Examples use everything except Java

It starts with the tutorial pages. There is an example in every language except… guess which one?

API that feels like Ruby/Javascript

But ignoring that, I started looking at the actual API reference docs. I stumbled across sample code like this:

Map planParams = new HashMap();
planParams.put("amount", 2000);
planParams.put("interval", "month");
planParams.put("name", "Amazing Gold Plan");
planParams.put("currency", "usd");
planParams.put("id", "gold");


The ‘filling a hash map’ technique is littered throughout Stripe’s APIs. Its what you would use in weakly typed language like Ruby, Javascript, etc. Not in Java where you actually have type safety.
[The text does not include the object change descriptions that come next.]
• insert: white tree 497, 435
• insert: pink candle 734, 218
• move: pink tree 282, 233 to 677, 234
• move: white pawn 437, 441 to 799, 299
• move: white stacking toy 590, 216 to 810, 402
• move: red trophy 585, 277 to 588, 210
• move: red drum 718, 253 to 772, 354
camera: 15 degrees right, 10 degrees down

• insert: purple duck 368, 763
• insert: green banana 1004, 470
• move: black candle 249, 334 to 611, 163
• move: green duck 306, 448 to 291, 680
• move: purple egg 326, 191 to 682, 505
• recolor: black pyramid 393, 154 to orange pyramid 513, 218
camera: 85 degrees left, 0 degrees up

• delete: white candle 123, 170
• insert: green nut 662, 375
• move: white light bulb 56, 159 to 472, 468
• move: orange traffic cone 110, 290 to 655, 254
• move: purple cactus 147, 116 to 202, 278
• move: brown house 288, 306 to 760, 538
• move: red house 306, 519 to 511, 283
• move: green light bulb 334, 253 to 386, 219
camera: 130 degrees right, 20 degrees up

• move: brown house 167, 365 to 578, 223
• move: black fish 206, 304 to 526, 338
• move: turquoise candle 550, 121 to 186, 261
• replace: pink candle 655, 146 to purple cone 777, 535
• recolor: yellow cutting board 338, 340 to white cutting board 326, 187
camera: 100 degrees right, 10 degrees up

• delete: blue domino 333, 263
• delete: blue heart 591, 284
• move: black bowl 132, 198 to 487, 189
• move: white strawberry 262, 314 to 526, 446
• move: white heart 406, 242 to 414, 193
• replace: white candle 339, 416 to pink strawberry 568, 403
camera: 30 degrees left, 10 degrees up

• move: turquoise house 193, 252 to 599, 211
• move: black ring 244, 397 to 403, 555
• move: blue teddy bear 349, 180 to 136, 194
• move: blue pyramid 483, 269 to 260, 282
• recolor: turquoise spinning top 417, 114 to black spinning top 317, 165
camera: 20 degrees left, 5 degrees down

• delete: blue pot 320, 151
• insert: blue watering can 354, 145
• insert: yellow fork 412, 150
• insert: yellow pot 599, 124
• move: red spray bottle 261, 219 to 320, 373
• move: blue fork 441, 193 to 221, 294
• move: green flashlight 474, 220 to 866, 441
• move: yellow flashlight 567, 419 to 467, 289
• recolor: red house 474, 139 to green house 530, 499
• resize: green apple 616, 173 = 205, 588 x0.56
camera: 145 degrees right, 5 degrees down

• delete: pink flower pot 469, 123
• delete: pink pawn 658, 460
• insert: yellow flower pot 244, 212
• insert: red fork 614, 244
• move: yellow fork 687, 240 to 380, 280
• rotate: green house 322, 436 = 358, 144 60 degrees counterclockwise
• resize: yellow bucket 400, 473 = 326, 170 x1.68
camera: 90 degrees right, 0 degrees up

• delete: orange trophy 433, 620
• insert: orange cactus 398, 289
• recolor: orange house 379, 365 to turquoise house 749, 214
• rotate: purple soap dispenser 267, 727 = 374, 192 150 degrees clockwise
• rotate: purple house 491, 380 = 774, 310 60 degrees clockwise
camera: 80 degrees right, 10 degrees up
Here is how the above API should be:

Plan plan =
   new PlanBuilder()
       .setName("Amazing Gold Plan")

Using the builder pattern makes the API type safe to use and easier to read.

Another example:

Plan p = Plan.retrieve("cpum8g");
Map updateParams = new HashMap();
updateParams.put("name", "New plan name");

Aside from the use of maps, it is unclear if the update() method updates the Plan object in place or returns a new, updated object.

A more elegant way is:

Plan p = Plan.retrieve("cpum8g");
Plan newPlan =
       new PlanBuilder()
         .setName("New plan name")


This is not a critique of Stripe, the service. It is a very valuable service and should exist in every country. This is a critique of the Java API specifically. I hope this article will shed some light on it and they will improve it.